Смысл возгласа «Одна из нас!», вырвавшегося у него сразу, непроизвольно, будет раскрываться ему все полней и полней. История Будденброков, история распада и гибели бюргерского семейства, продолжалась наяву. Через три года после катастрофы в Поллинге, в 1913 году, он скажет в письме к Генриху: «Давно уже я в лучшие свои часы мечтаю написать большую, правдивую книгу, продолжение «Будденброков», нашу, пяти сестер и братьев, историю. Мы все этого стоим. Все». Он скажет это, еще не зная, каким трагическим повторением подтвердит жизнь правоту его интуитивной убежденности в том, что реальные судьбы его близких могут служить естественным продолжением романа о крахе эпохи и крахе семьи.
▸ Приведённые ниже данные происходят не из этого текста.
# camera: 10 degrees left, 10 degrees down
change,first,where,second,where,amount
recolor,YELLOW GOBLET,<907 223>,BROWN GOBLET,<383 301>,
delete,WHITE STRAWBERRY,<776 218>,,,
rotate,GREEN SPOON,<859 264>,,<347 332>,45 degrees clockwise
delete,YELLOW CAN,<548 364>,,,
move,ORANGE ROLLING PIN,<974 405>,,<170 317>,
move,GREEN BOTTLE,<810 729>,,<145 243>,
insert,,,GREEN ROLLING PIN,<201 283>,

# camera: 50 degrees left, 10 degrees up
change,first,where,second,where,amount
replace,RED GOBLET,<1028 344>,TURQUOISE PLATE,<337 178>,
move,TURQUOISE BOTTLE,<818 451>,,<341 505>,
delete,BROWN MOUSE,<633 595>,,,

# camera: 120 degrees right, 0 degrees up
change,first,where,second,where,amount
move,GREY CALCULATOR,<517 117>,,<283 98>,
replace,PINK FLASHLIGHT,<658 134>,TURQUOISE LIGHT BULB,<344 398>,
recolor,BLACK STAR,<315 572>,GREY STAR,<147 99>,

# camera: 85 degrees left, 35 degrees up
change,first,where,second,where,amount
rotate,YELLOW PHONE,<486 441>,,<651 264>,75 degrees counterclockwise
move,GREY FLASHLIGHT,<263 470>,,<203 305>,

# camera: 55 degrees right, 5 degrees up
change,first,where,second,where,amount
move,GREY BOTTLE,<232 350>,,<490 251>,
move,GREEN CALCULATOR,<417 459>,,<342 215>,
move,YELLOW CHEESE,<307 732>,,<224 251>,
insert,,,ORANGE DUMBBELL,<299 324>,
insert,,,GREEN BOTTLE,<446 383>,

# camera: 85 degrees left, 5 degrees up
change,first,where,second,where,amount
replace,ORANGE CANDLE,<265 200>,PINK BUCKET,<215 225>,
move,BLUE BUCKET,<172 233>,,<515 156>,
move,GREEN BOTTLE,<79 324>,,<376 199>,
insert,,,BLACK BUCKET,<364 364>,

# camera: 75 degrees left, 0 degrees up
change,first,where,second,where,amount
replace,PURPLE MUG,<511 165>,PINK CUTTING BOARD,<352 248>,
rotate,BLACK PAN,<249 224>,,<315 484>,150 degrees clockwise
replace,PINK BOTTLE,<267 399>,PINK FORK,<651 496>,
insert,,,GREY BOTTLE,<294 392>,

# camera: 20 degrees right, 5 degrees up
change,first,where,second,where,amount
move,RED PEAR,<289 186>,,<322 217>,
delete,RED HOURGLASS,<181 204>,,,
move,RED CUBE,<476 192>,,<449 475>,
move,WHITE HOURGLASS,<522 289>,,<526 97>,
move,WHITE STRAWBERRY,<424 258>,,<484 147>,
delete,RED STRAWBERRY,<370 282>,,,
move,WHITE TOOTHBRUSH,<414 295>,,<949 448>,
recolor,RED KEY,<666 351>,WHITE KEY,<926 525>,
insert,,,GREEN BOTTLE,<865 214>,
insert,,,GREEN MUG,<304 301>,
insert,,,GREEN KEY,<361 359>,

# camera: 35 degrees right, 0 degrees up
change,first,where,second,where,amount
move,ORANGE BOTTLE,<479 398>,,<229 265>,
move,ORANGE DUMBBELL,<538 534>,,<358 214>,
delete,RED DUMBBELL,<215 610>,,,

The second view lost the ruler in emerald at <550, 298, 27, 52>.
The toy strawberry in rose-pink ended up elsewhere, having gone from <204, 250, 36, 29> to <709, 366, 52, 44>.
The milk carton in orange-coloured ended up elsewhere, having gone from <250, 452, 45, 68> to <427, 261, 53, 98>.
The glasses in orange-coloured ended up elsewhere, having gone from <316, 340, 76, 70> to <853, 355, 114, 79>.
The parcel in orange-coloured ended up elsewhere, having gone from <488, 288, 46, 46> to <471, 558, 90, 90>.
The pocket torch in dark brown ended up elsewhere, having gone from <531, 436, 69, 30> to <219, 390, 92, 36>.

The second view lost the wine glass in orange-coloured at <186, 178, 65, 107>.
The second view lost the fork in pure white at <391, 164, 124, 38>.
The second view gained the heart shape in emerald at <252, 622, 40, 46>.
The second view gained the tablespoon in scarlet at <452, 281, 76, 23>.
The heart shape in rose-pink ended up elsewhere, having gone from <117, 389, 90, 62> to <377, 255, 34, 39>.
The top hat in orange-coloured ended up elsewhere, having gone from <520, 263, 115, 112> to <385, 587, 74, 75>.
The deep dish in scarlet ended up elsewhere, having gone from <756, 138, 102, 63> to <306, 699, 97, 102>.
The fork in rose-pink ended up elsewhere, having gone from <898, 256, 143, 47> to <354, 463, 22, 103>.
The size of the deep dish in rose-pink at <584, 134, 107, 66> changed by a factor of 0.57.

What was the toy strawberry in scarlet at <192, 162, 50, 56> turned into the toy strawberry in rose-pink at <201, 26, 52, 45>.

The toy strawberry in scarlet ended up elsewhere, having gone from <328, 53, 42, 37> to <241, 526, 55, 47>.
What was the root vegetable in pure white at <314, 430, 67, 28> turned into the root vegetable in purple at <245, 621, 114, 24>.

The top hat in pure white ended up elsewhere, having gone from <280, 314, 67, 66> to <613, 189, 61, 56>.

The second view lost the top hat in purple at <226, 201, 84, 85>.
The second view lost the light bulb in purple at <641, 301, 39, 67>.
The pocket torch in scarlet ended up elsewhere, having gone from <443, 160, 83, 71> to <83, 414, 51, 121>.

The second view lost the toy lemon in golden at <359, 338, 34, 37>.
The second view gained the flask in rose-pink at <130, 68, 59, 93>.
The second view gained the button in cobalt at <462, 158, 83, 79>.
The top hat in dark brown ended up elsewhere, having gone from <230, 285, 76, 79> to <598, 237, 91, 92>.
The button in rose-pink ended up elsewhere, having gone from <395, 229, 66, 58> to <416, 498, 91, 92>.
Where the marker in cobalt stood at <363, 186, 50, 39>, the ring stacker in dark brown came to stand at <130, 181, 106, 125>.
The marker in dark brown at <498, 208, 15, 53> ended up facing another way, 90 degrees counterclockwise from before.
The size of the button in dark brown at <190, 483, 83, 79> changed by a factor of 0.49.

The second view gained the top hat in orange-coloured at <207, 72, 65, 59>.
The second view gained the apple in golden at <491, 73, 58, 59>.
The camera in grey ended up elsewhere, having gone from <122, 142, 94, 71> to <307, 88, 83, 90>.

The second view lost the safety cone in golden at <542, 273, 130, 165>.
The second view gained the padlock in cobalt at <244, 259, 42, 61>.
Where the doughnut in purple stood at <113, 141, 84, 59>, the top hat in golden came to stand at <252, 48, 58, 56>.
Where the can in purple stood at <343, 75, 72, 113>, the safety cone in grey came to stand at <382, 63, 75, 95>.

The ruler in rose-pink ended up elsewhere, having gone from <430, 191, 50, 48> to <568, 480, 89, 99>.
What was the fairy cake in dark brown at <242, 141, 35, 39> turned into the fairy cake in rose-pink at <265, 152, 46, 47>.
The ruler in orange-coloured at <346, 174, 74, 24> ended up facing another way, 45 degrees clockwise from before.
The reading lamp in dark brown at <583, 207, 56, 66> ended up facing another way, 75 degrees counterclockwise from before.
В 1927 году, пятидесяти лет от роду, повесилась сестра Юлия («Лула»), всегда слывшая чинной, даже чопорной дамой, супруга директора банка Лёра, которого Виктор Манн назвал в своих мемуарах «образцом солидарности, корректности и рьяного служения долгу». «С одной стороны, — комментировал впоследствии это самоубийство Клаус Манн, — форсированная изысканность, с другой — жажда морфия и объятий. Это было выше ее сил, она сдалась, бросилась в спасительную петлю».
Участь Юлии осветит по-новому судьбу Карлы, и на старости лет, в «Докторе Фаустусе», в главах, повествующих о сестрах Родде — Клариссе и Инесе, он в самом деле продолжит свой юношеский «семейный» роман. Но задолго до осуществления этого давнего замысла, через двадцать лет после самоубийства Карлы, он в «Очерке моей жизни» еще раз объяснит чувства, вылившиеся тогда, в 1910 году, в горькое восклицание «Одна из нас!», объяснит точнее, спокойнее, аналитичнее, чем мог это сделать в те дни горя и слез: «В моей душе к скорби о погибшей... примешивалось... и возмущение самим поступком, в своей отъединенности от всех нас, своей беспощадно жизненной и ужасающе непреложной реальности почему-то воспринимавшимся мною как измена кровной нашей общности, общности наших судеб, которую я — это трудно выразить словами — ощущал как нечто в последнем счете иронически возвышавшееся над реальностями жизни, и о которой, казалось мне, сестра, совершая свой поступок, забыла. Правду сказать, жаловаться я был не вправе. Ведь и сам-то я в значительной мере стал «реален», стал при посредстве труда... собственного очага, семьи, детей, — или как там еще именуются всевозможные компоненты жизни, и суровые, и по-человечески уютные, — и если в моем случае это «претворение в реальность» внешне представлялось благополучным и радостным, то по сути своей оно было того же свойства, что и поступок сестры, и являлось такой же изменой. Реальность всегда смертельно серьезна...»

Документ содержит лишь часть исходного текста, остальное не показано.